- Born: Passaic, New Jersey
- Education: Columbia University
- Occupation: Investor

= Virginia James =

American investor and donor

Virginia James, also known as Virginia Manheimer and Virginia Gilder, is a self-employed investor and conservative donor.

==Personal life and education==
James grew up in Passaic, New Jersey and Levittown, Pennsylvania. While working as a secretary on Wall Street, she met her husband, Richard Gilder. The couple divorced in 1994. James lives in Lambertville, New Jersey. James graduated from Columbia University.

==Political activity==
James is Chairwoman of the Empire Foundation for Policy Research, founder of A Brighter Choice (ABC) Scholarships, and a member of the board of the Foundation for Education Reform and Accessibility. James and her ex-husband helped found the Empire Foundation, a conservative think tank, in 1991. James is a supporter of school vouchers. In 1996, James offered to pay for 90% of the private school tuition for any student of Giffen Memorial, an Albany primary school.
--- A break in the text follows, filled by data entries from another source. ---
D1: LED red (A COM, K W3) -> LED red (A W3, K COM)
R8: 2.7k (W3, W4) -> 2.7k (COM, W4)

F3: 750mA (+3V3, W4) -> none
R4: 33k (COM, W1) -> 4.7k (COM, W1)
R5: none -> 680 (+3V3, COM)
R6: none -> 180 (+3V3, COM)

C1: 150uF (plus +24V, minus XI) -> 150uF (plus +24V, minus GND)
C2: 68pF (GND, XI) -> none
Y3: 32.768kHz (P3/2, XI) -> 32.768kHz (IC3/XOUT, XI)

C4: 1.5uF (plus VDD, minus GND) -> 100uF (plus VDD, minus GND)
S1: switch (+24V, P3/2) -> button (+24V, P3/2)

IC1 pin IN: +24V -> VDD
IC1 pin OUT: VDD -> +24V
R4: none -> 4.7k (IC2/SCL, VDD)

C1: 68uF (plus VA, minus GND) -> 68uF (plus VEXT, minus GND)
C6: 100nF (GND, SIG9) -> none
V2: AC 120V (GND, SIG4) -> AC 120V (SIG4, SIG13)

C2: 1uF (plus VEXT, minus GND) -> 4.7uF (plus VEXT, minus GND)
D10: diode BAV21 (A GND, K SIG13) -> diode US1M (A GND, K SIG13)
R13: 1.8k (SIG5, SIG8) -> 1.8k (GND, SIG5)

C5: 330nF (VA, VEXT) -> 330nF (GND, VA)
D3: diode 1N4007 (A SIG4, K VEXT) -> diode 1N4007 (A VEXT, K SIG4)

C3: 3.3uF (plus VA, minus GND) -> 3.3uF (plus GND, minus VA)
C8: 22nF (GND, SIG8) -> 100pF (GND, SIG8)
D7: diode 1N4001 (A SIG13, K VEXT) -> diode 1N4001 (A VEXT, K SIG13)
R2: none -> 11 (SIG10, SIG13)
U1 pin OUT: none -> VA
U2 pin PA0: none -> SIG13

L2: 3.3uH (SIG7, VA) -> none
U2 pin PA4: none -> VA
James is a co-founder of The Club for Growth, to which she donated $700,000 in 2008. James is on the leadership council of the Club for Growth. James donated $1 million in 2014, $500,000 in 2013, $1.2 million in 2012, and $350,000 in 2010 to the Club for Growth Action. James has also donated to George Pataki, Ted Cruz, Richard Mourdock, and Steve Lonegan. James was a major supporter of Let Freedom Ring, John Templeton, Jr.'s organization that opposed the election of Barack Obama in 2008. James donated $200,000 to Women Speak Out PAC, a project of the Susan B. Anthony List that opposed the re-election of Barack Obama. James donated $400,000 to All Children Matter, Dick DeVos's school voucher advocacy group.